22

2.5K 387 110
                                    

Misa menatap pintu ruang kantor Mark yang tertutup rapat. Si manis tampaknya ragu-ragu. Haruskah ia masuk dan berbicara tentang semua ini ke Mark atau dia diam saja dan membiarkan semuanya berlalu?

Sepertinya pilihan Misa jatuh pada jawaban pertama. Dia harus masuk dan berbicara dengan Mark. Jangan ada lagi sesuatu yang mereka rahasiakan.

Misa mengetuk pintu ruangan itu. Setelahnya, pintu itu terbuka dan menampilkan seorang lelaki yang kini menatapnya bingung. Lelaki itu tampak berpikir dimana ia melihat gadis yang berdiri di hadapannya ini.

"Eum.. aku boleh masuk?"

"Anda siapa ya kalau boleh saya tau? Apa sudah membuat janji dengan Pak Marㅡ"

"Babe? Kok kamu kesini?" Mark keluar dari ruangan dan menatap si manis yang tersenyum tipis. Marknya datang, dia tidak perlu repot untuk menjawab pertanyaan lelaki dihadapannya itu.

"Mark, aku mau bicara."

"Woojin, ini Misa. Yang sering aku ceritain ke kamu."

Woojin menoleh setelahnya tersenyum memperlihatkan giginya yang gingsul. Mengulurkan tangannya dan disambut baik oleh Misa.

"Woojin, sekretarisnya Mark."

"Misa.."

"Yaudah deh, aku ngga ganggu ya. Kalian bicara aja berdua." Woojin kayak ngerti kalo mereka berdua lagi butuh privasi. Akhirnya lelaki itu memilih pergi meninggalkan ruangan Mark dan membiarkan Misa dan Mark memasuki ruangan itu.

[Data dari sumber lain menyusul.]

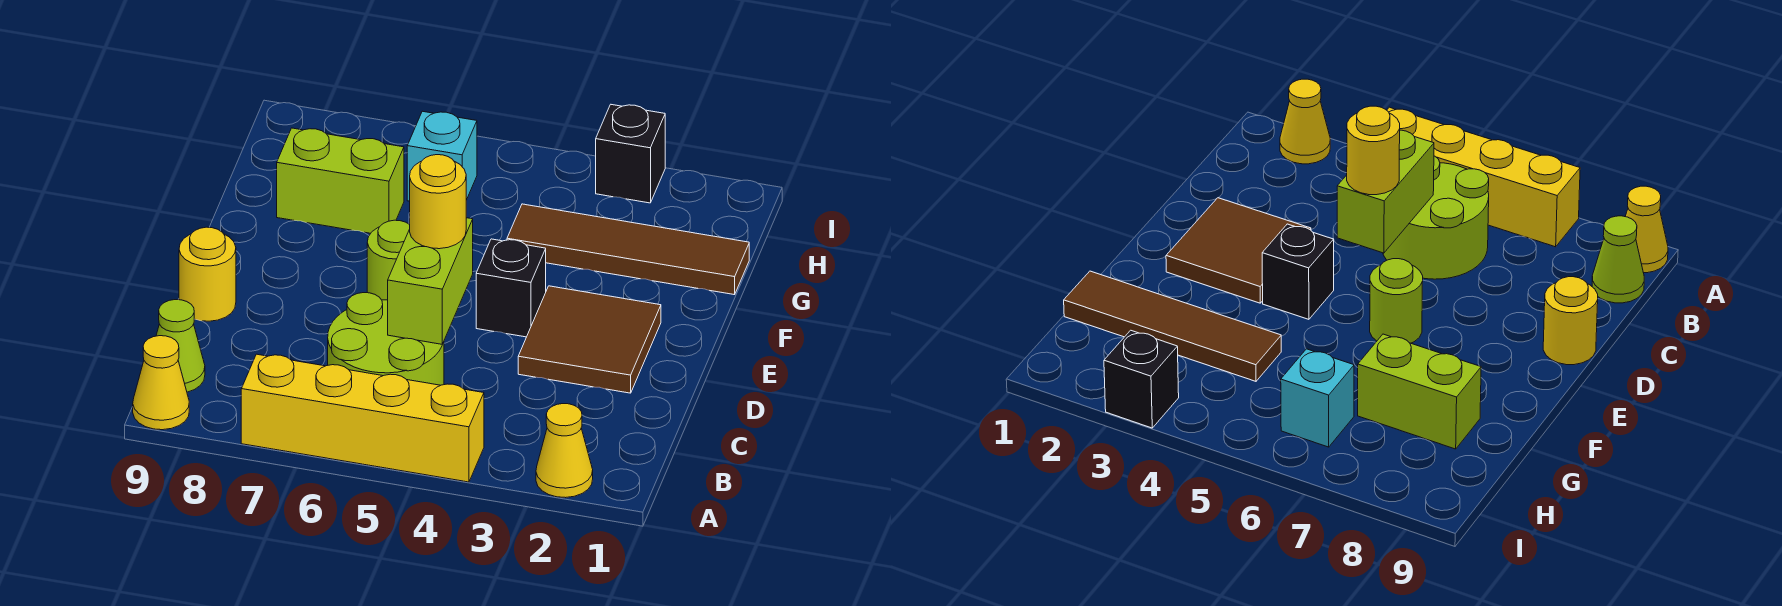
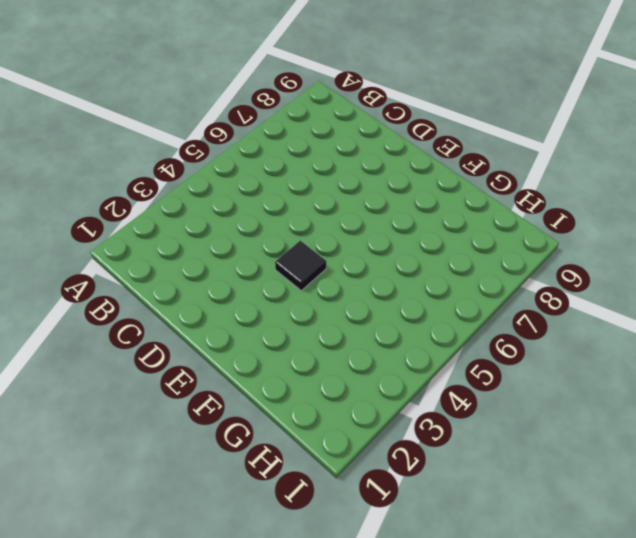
black tile E4 level 1 -> black brick E4 level 1
none -> yellow cone A2 level 1
none -> yellow brick A4:A7 level 1
none -> yellow cone A9 level 1

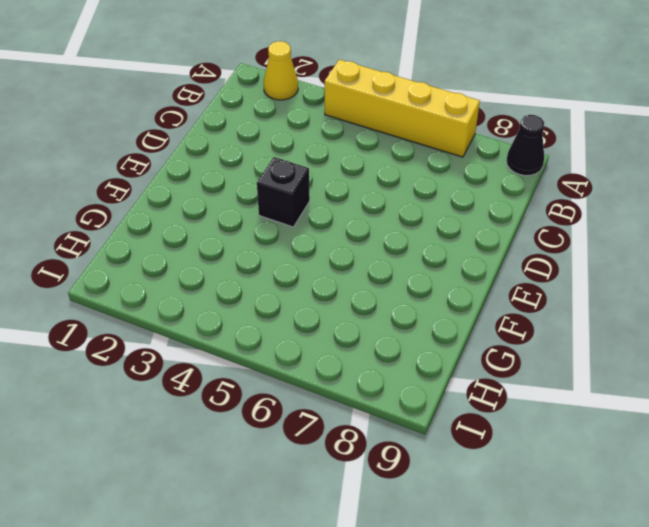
black cone A9 level 1 -> yellow cone A9 level 1
none -> lime round brick B5:C6 level 1
none -> lime cone B9 level 1
none -> brown tile D2:E3 level 1

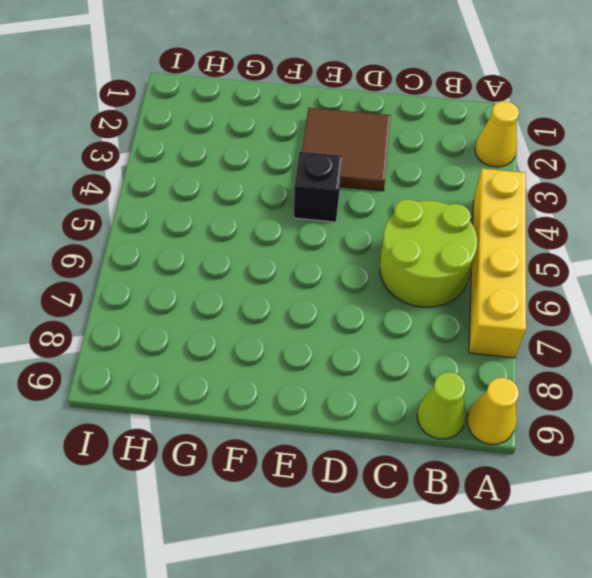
none -> yellow round brick D9 level 1
none -> lime round brick E6 level 1
none -> brown tile G1:G4 level 1

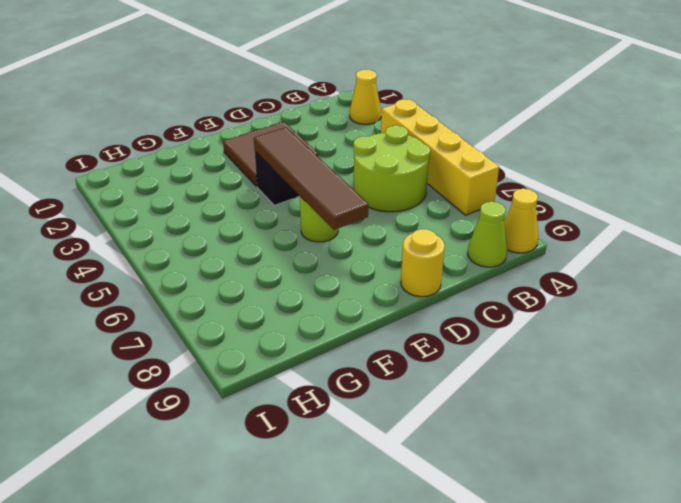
brown tile E4:E7 level 2 -> brown tile G1:G4 level 1
none -> lime brick G7:G8 level 1
none -> cyan brick H6 level 1
none -> black brick I3 level 1

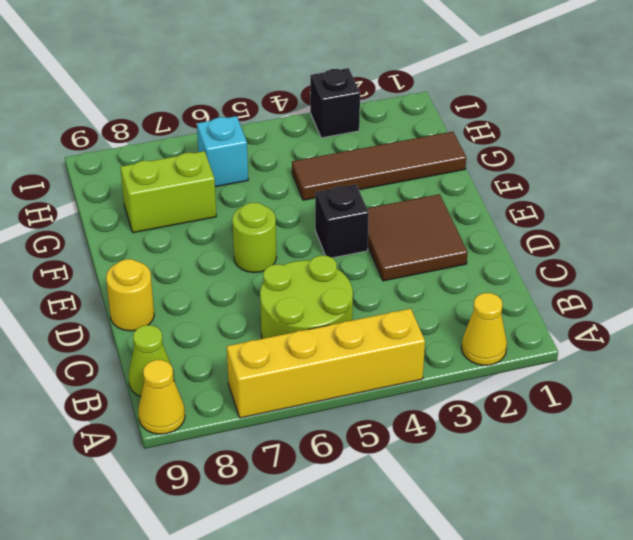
none -> lime brick C5:D5 level 2
none -> yellow round brick D5 level 3

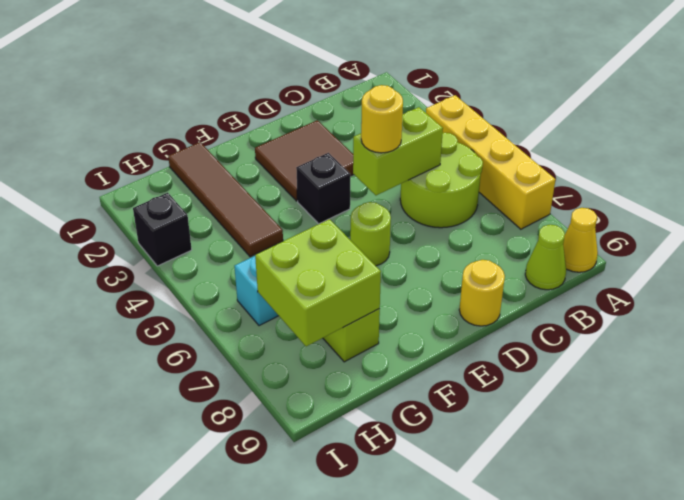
lime brick G7:H8 level 2 -> none
none -> yellow cone A2 level 1

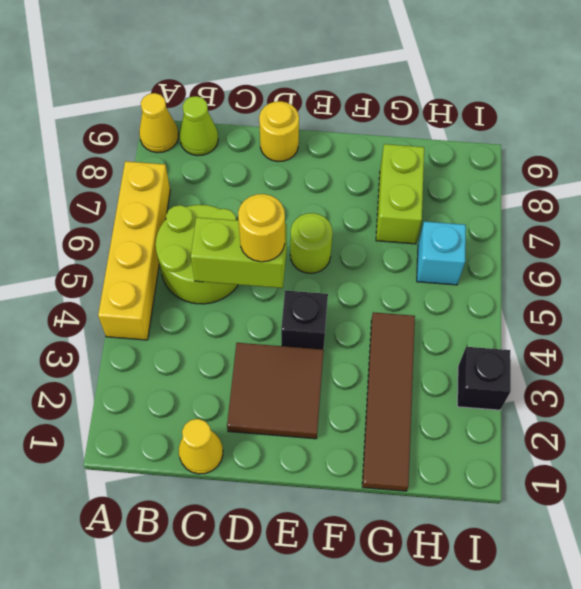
yellow cone C1 level 1 -> yellow cone A2 level 1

Keduanya akan berbicara sekarang.

"Mark.."

"Hm?" Mark udah duduk di tempatnya, kini melanjutkan pekerjaannya mengetik di macbook yang ia taruh di hadapannya. Sesekali menoleh kearah Misa karena gadis itu banyak menjeda kalimatnya.

"Aku udah tau semuanya.."

"Tau apa?" Mark menoleh. Berhenti mengerjakan tugasnya dan memilih menatap Misa. Apa yang gadis itu ketahui? Apa yang membawa Misa untuk datang ke kantornya siang hari begini?

Oh, ingatkan Mark untuk memarahi si manis karena berani turun dari tempat tidur.

"Mark maaf.."

"Buat?"

"Buat semuanya. Maaf karena udah nyakitin kamu, ngecewain kamu. Aku jahat banget udah hancurin hidup kamu. Sekarang waktu hidup aku yang hancur, aku malah datang ke kamu." Misa menunduk, pipi gembilnya telah basah oleh air mata. Oke, Misa benar-benar banyak menangis di masa kehamilannya ini.

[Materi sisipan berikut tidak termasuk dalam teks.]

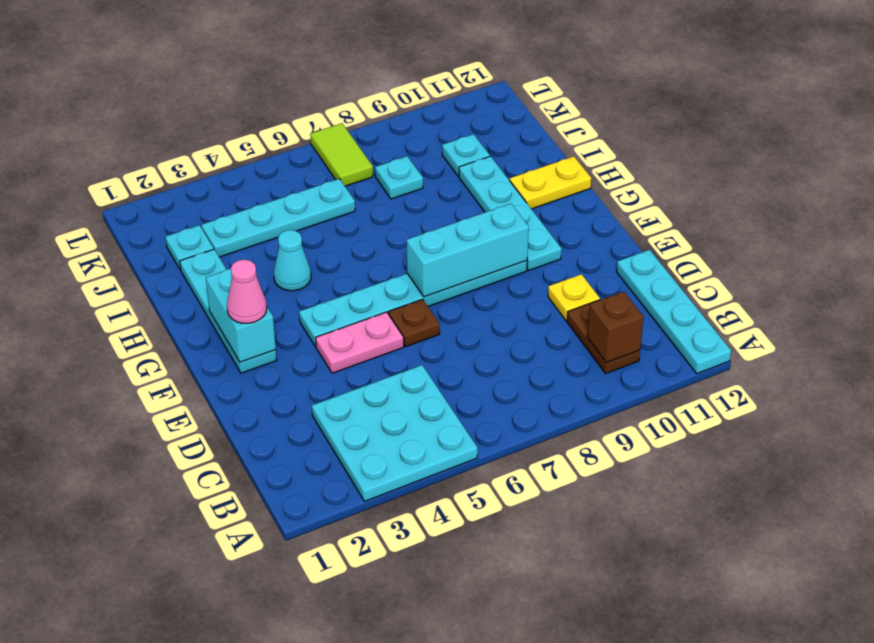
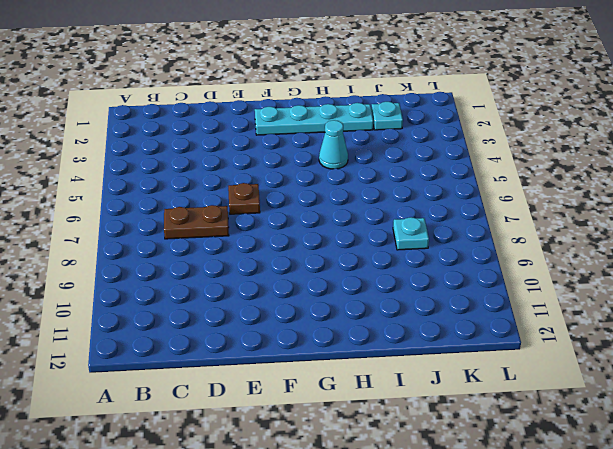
brown plate C7:D7 level 1 -> brown plate B10:C10 level 1
none -> cyan plate A3:C5 level 1
none -> cyan plate A12:D12 level 1
none -> yellow plate D10 level 1

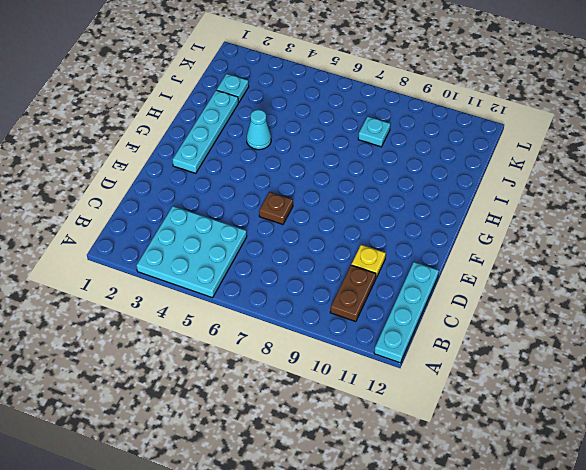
none -> pink plate E4:E5 level 1
none -> cyan plate F4:F9 level 1
none -> cyan plate F10:I10 level 1

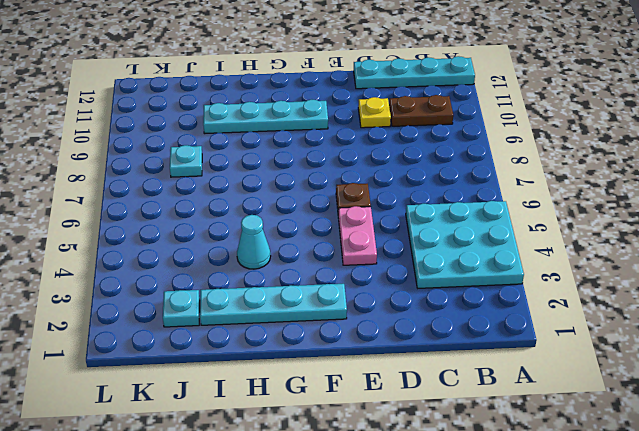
none -> cyan plate F4:F9 level 1
none -> yellow plate H11:H12 level 1
none -> cyan plate J3:J6 level 1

Mark bangun dari duduknya, membawa Misa masuk kepelukannya. Erat sekali. Bahkan Misa bisa rasain pelukan itu tanda kalo Mark ngga mau lepasin dia.

"Shh, hey. Ngga ada yang perlu kamu tangisin. Semuanya udah lewat. Aku udah berhasil lewatin masa-masa itu. Sekarang berhenti merasa bersalah tentang apa yang kamu gak lakuin, ya?" Pelukan mereka terlepas walaupun tangan lelaki itu masih di pinggangnya.

"Tapi aku yang salㅡ"

Mark udah gila.

Iya, dia gila.

Bibirnya Mark udah mendarat di bibir si manis. Tidak hanya kecupan, tapi Mark mulai melumat bibir Misa. Bibir yang sudah lama sekali tidak ia sentuh, bibir yang ia rindukan.

Bahkan ketika Misa ingin melepas ciuman itu, Mark malah semakin rakus melahapnya. Mark tidak akan melepaskan Misa sekarang. Tidak akan pernah. Sudah cukup dia mengalah waktu itu, sekarang tidak lagi.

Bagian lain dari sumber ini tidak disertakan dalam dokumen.